Mercredi 19 mars 2003

De l'engagement politique du prof
De l'engagement politique du prof - 1ère partie

J'ai une pause entre deux cours. Je vais dans la salle des profs prendre un café. Quelques collègues sont réunis et m'accueillent en souriant : "voilà notre jeune collègue !" Euh, oui ? Ah, c'est vrai, c'est jour de grève dans l'Education Nationale. Me voici tombée en pleine réunion syndicale, alors que j'étais juste venue chercher un café. Mais je ne peux pas repartir comme ça, ça ferait mal polie.
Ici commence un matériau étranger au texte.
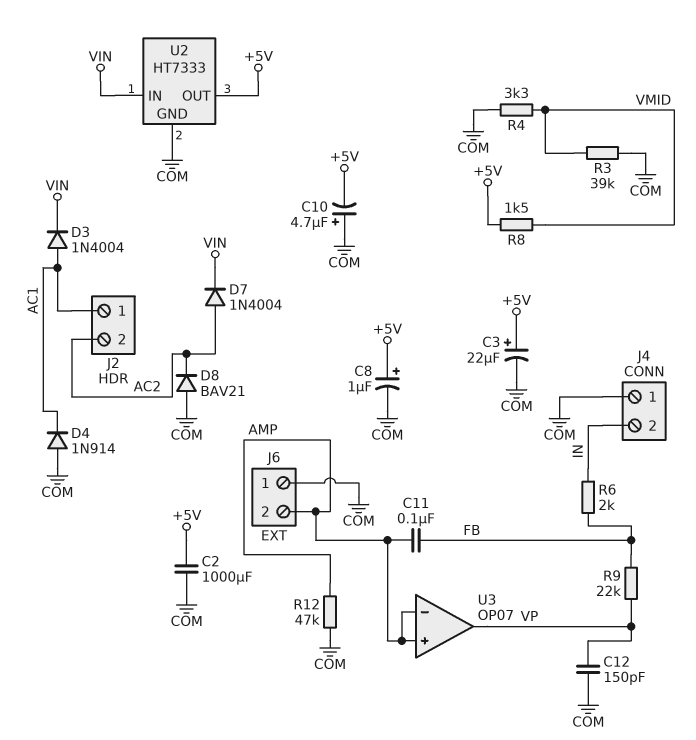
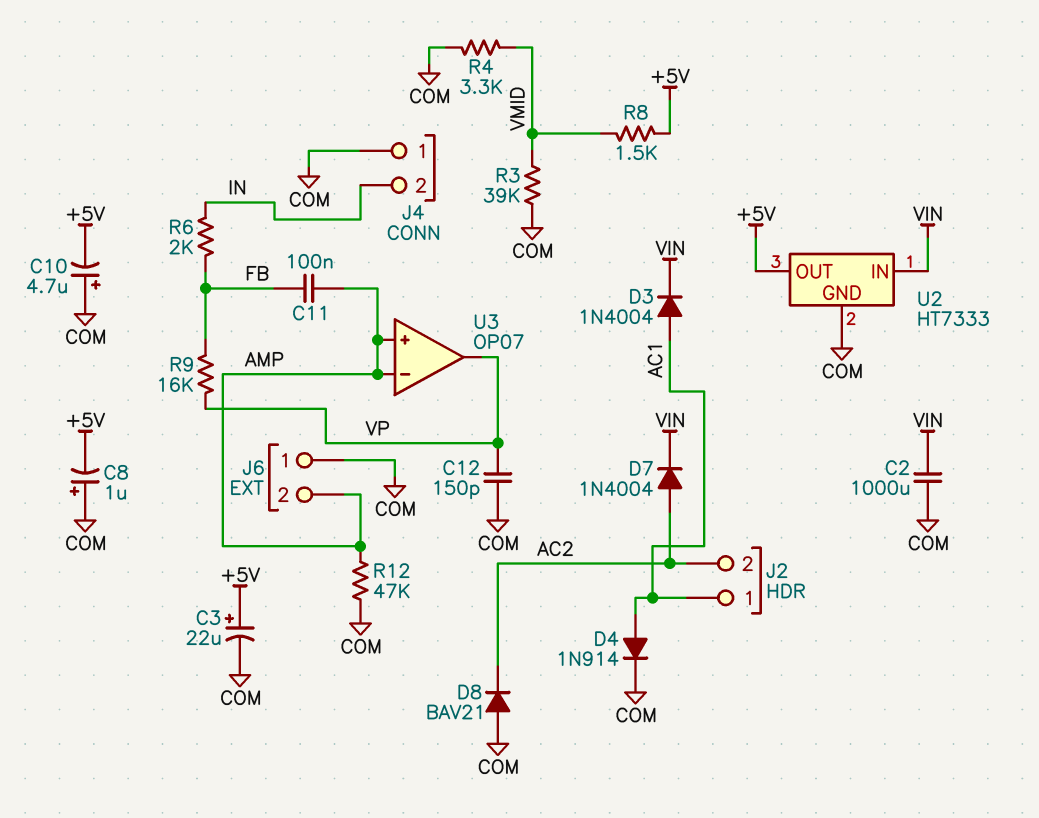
C2: 1000uF (+5V, COM) -> 1000uF (COM, VIN)
C8: 1uF (plus +5V, minus COM) -> 1uF (plus COM, minus +5V)
D4: diode 1N914 (A COM, K AC1) -> diode 1N914 (A AC1, K COM)
R9: 22k (FB, VP) -> 16k (FB, VP)

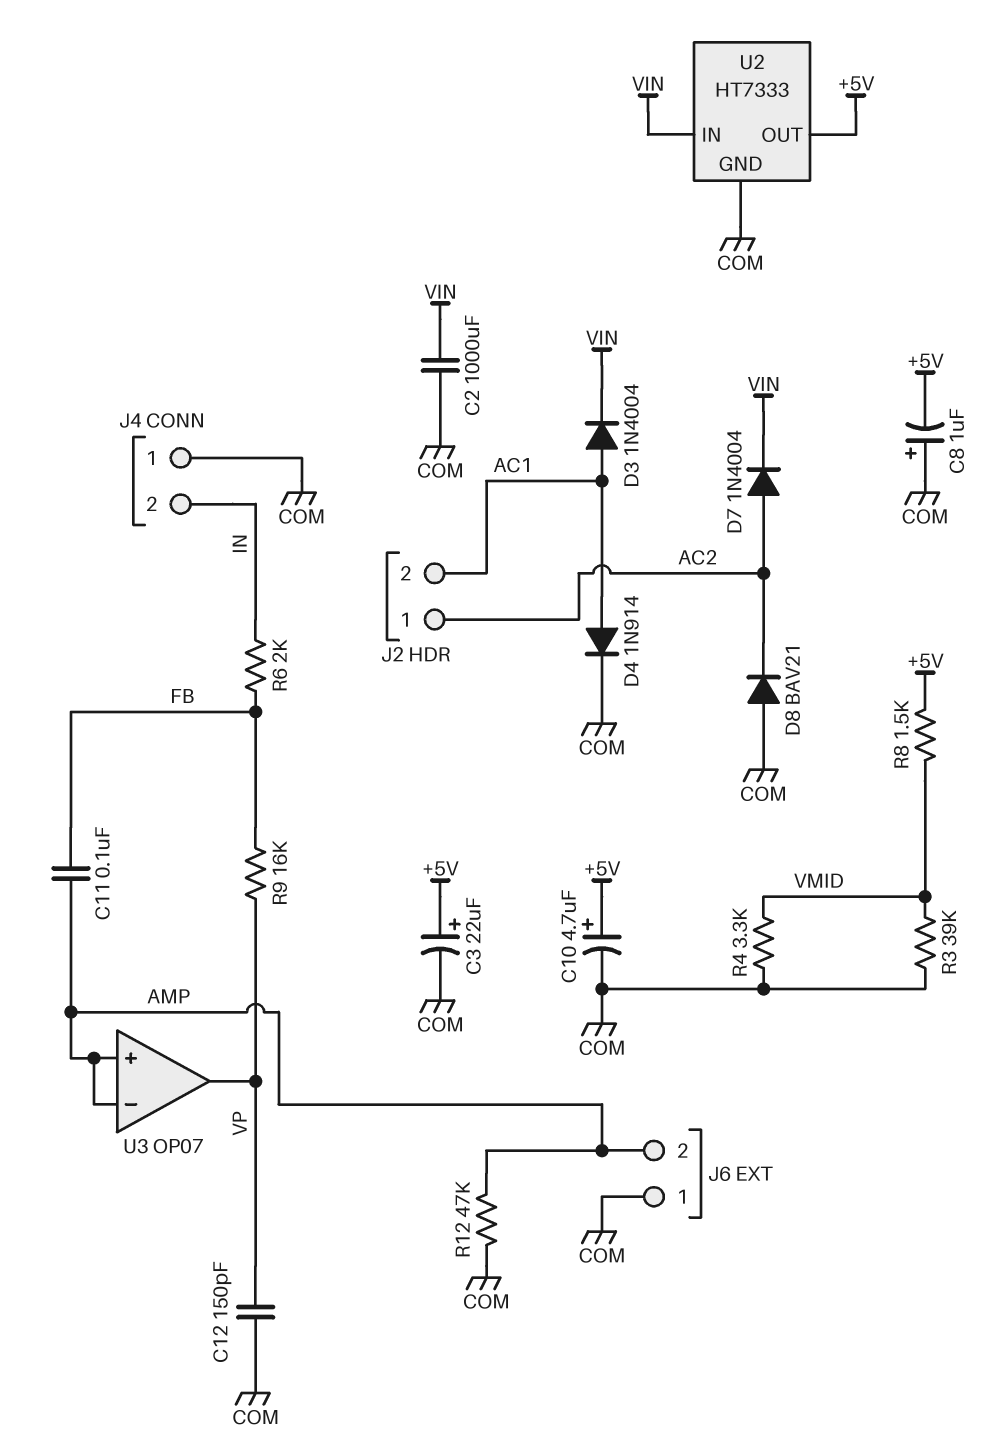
C10: 4.7uF (plus COM, minus +5V) -> 4.7uF (plus +5V, minus COM)
J2 pin 1: AC1 -> AC2
J2 pin 2: AC2 -> AC1

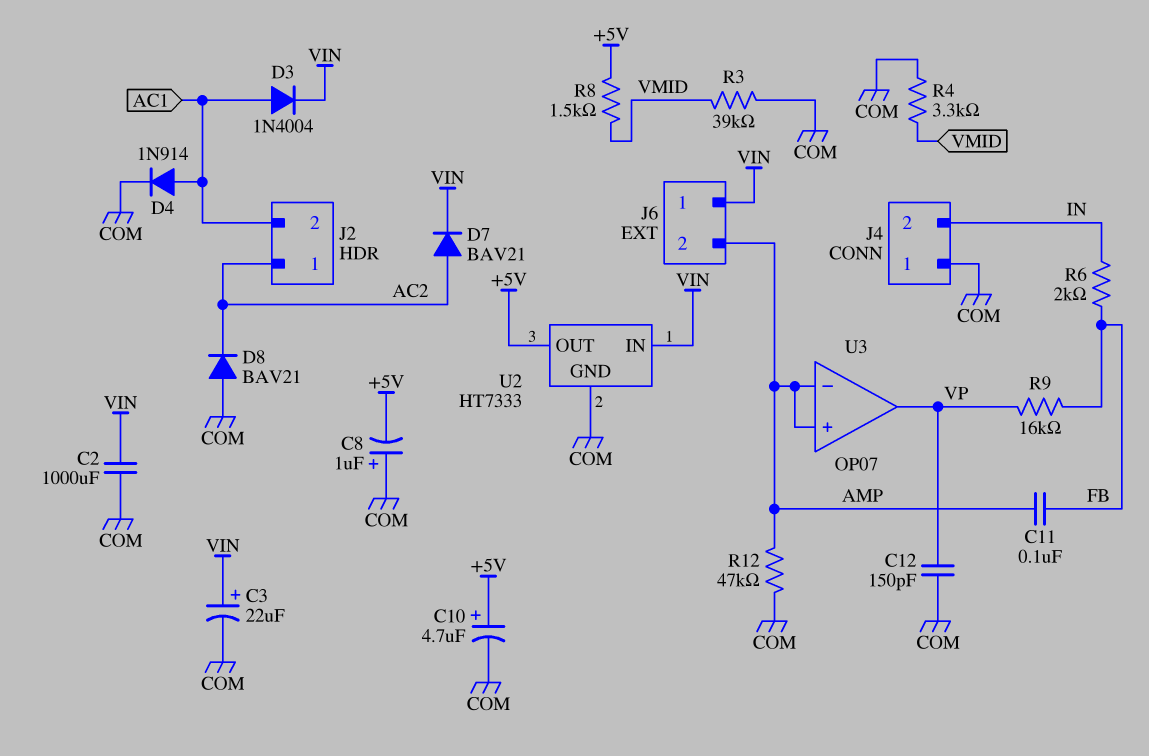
C3: 22uF (plus +5V, minus COM) -> 22uF (plus VIN, minus COM)
D7: diode 1N4004 (A AC2, K VIN) -> diode BAV21 (A AC2, K VIN)
J6 pin 1: COM -> VIN

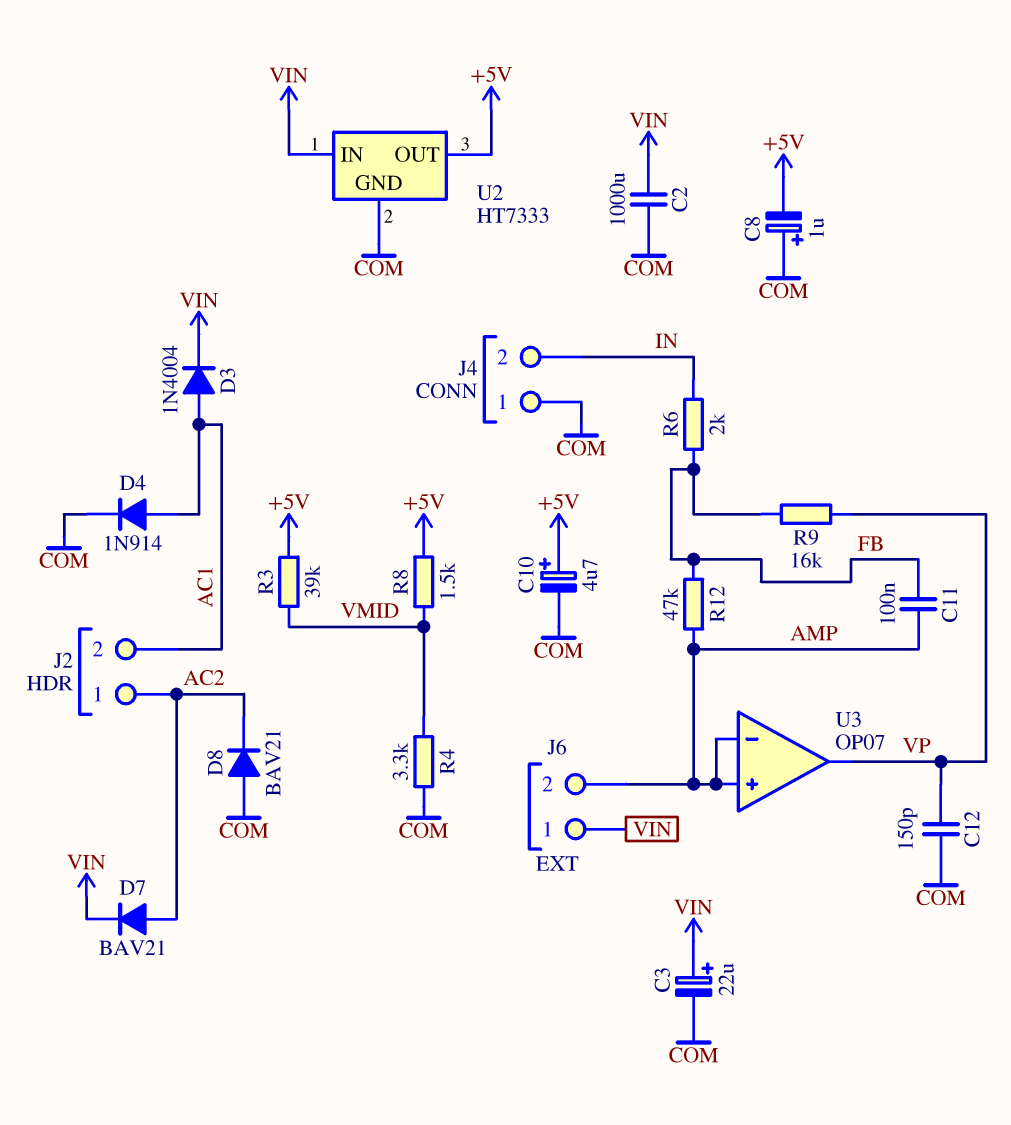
R3: 39k (COM, VMID) -> 39k (+5V, VMID)
R12: 47k (AMP, COM) -> 47k (AMP, FB)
Ils croient tous que je suis venue exprès à la réunion. Je m'assois à côté de la petite poignée de profs réunis. Au fond, ça me donnera peut-être une bonne raison de faire grève la prochaine fois - je veux dire une bonne raison autre que simplement le fait de manquer une journée où j'ai cours de 8 h à 18 h.

Le débat débute sur la question des retraites. C'est la principale préoccupation des collègues, la plupart arrivant en fin de carrière. Moi, ça me semble tellement loin, cette échéance. Et puis je suis tellement convaincue que je ne ferai pas de vieux os dans le métier. On aborde aussi la question du statut des remplaçants qu'on va supprimer et des aide-éducateurs dont le nouveau gouvernement se débarrasse. Toutes ces raisons sont légitimes, c'est vrai. Mais... mais très vite le débat change d'orientation et devient ouvertement politique. Tout est la faute du gouvernement de droite qui mène le pays à sa perte en détruisant les acquis sociaux. Un gouvernement d'incapables et d'hypocrites. La discussion s'anime. Bien sûr, tous les profs réunis sont de gauche. Cela va sans dire. Comme si c'était un élément nécessaire à l'obtention du CAPES. Quand ils parlent du gouvernement Jospin, ils disent "nous" et quand ils parlent de Raffarin, ils haussent les épaules en prenant un air excédé. Et puis, dans la conversation, ce constat revient : "pourquoi nos collègues ne se mobilisent pas plus ? Mais enfin, pourquoi ne sont-ils pas dans la rue alors qu'on tue leur métier et leur avenir ? Pourquoi ne se révoltent-ils pas ? Où est passée la mobilisation d'antan ?" Les collègues veulent savoir. Alors ils vont chercher un prof non gréviste qui travaille dans la salle à côté et les grévistes le somment de répondre : "Pourquoi tu fais pas la grève aujourd'hui ? T'es pas inquiet par ta retraite ? Tu comptes te laisser perdre tes avantages sans réagir ?" Le collègue, devant ce tribunal improvisé, est tout piteux : "ben si, mais bon..." Les regards sont réprobateurs. Sous entendu : tu ne fais pas la grève, c'est pas bien.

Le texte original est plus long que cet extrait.